And I also think a lot of the traditional analytics providers, they don't really want to focus on the brand differentiation for each school. They don't really want to understand what makes each university unique because if you do that, you need a different unique solution for every customer. But big providers want to provide something scalable that every single school can use. I think that's probably contributing to
the issue in higher ed where everyone kind of follows the themes, follows the same patterns. But I think differentiation is what's going to set schools apart for the future and they need someone who's going to be diving into that to help them achieve that.
Gary (04:01)
Interesting.
Interesting because I do see that even Mark Salisbury's tuition fit, that is a nice boutique offering and really nobody has mastered that to scale. That's interesting. I hadn't thought of it that way. So going to and by the way, give us your website address.
Ashley (04:15)
Mm -hmm.
Exactly.
Yep, we're at sitelandata .com. So there's a few sight lines out there, unfortunately, but we're sitelandata .com.
Gary (04:32)
And that's S -I -G -H -T -L -I -N -E. Sightline that, very good. And you've got some partners. Talk to us about what your partners, who your partners are and kind of the plans that you want to share with us about what you may be doing with them in the future.
Ashley (04:34)
Yep, that's correct.
We started out at Sightline really focusing on serving the current needs of higher ed and from that process we've really learned how much we need to incorporate the students in those solutions as well and understanding their perspective and what their challenges are.
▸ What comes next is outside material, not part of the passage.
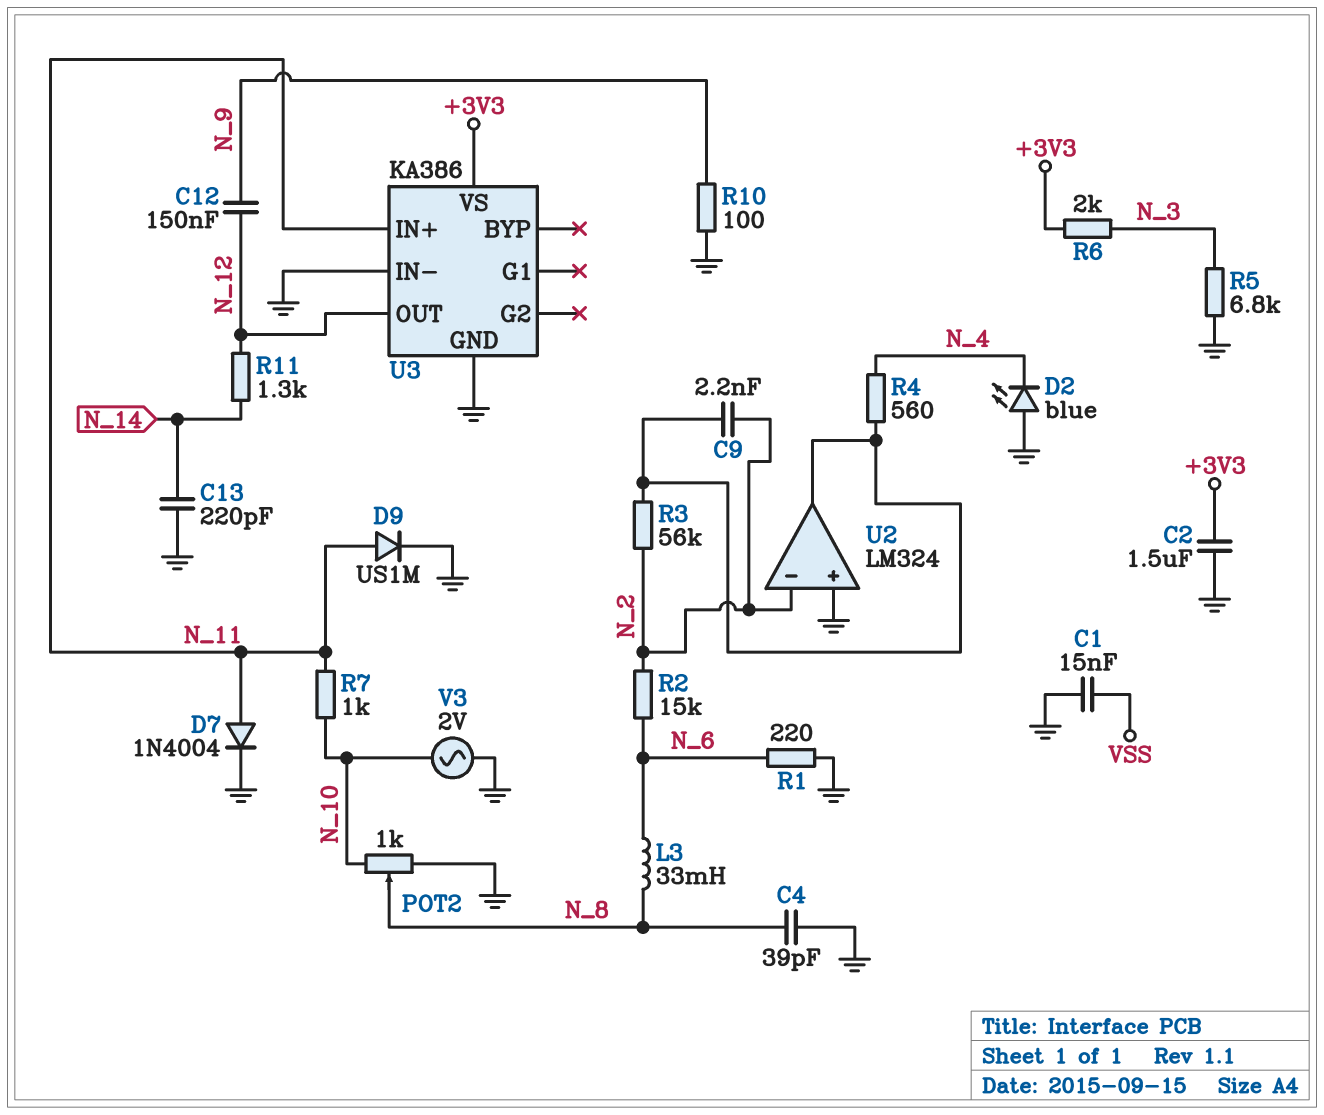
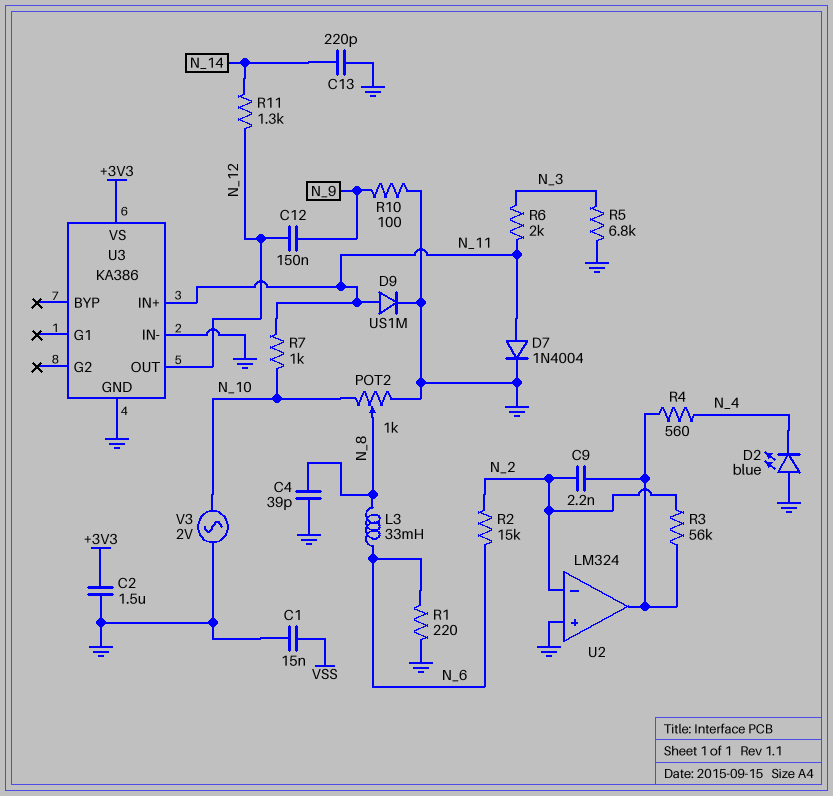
R6: 2k (+3V3, N_3) -> 2k (N_3, N_11)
So when we approach a company about a potential partnership it's always is this a student -centered solution and that you know those are the types of people that we want to be working from and learning from. We definitely want to learn from our partners.
So one of them, we have two that I kind of want to talk about today, but one of them is Meadow and they are a net price calculator, a modern net price calculator. I think a lot of schools have kind of shoved their net price calculator to the side. They're like, this is a requirement. We have to have this, but they're not really using it for its full potential or the purpose that it's intended for, which is to promote price transparency for students and helping them understand.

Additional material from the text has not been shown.